When we attempted to adopt her, my boss fought us at every corner. My boss wanted her to continue living there in the program but not as our child because she was able to bill for her. We made the decision to resign and pursue a better life for her. It took an additional 6 months after we left to win the battle. It was heartbreaking to leave the home without her, and she struggled to earn her way out.
 
We moved to our home that we purchased prior to moving into the group home. We also made a decision to move our son to a new school. We felt with a fresh start he would improve. While we maintained contact with many of the girls we supported, we were back to being a smaller family unit.

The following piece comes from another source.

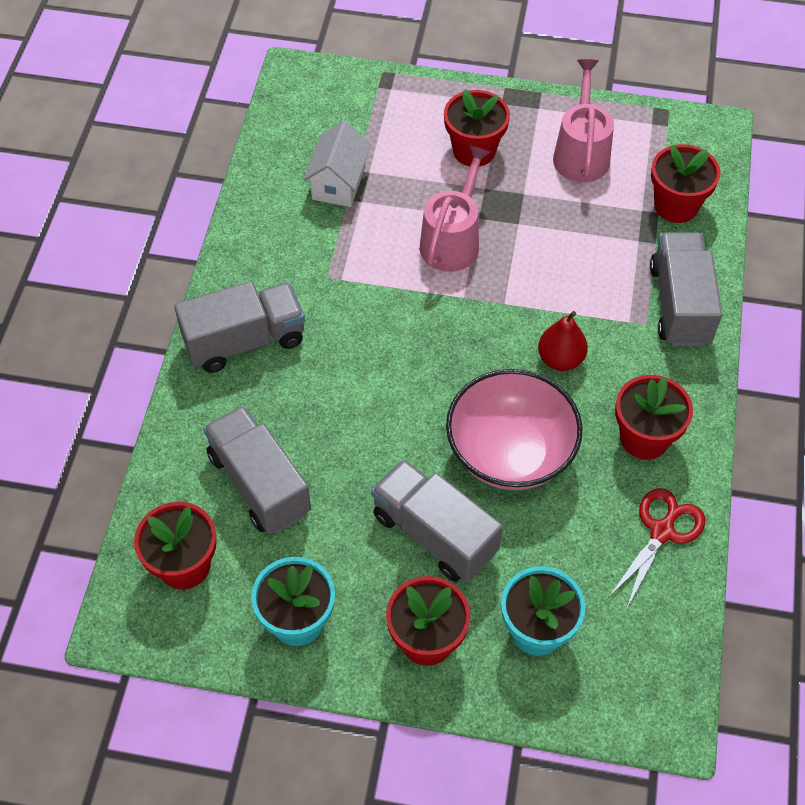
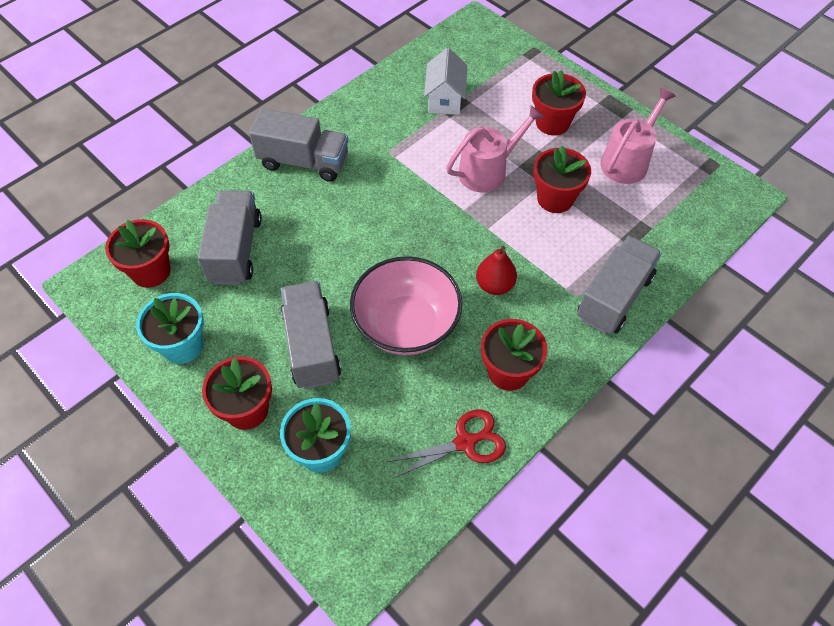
camera: 35 degrees right, 0 degrees up
(338, 183) = (445, 99): white house -> white house turned 45 degrees counterclockwise
(676, 206) = (669, 230): red flower pot -> red flower pot (555, 199)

My children accepted her as their sister and she accepted them as her siblings. We did not pursue a name change because she was older. She knew her family and we encouraged her to maintain a relationship with them. Her mother was a drug addict and couldn’t care for herself let alone a child. Her sister was raised by her grandmother so she never experienced the same life as our daughter or her biological brother. Her brother was still being bounced from foster home to foster home, until her father thought he could handle the responsibility himself. Her father never made any bones about having no desire or experience with raising a girl. He felt that the best decision he could make for her would be to give her to a family that would love her like their own while providing the guidance she needed. His testimony is what actually helped us win our case in court. We encouraged contact with all but her mother. When her mother was dying of cancer, we let her make her own choice about having a relationship but did not permit her mother to make our daughter responsible for her care.
 
For our son these were once again MAJOR changes in his life. Our youngest daughter seemed to always be able to go with the flow. For our son, although he never voiced unhappiness we saw it in his actions. He was withdrawn, quiet. One of the things that strikes me even now about him is that he never really maintained friendships. The only friends he ever maintained were girls. On the rare occasions he had a male friend or one that we would meet, Tom and I were extremely judgmental. Although we didn’t express our opinions to our son, we did encourage him to find different friends. All of the friends we met our first reaction was “he’s gay”. Looking back I find it ironic that we could spot qualities in a child as long as we weren’t talking about our own. We encouraged different friends because we didn’t want their “tendencies” to rub off on our own son. We didn’t want him to be like them - GAY. So he stopped bringing male friends home.
 
By the sixth grade, hope had been restored. Our worries had gone away because we were experiencing “girl troubles”, not of the drama variety but of the psycho variety.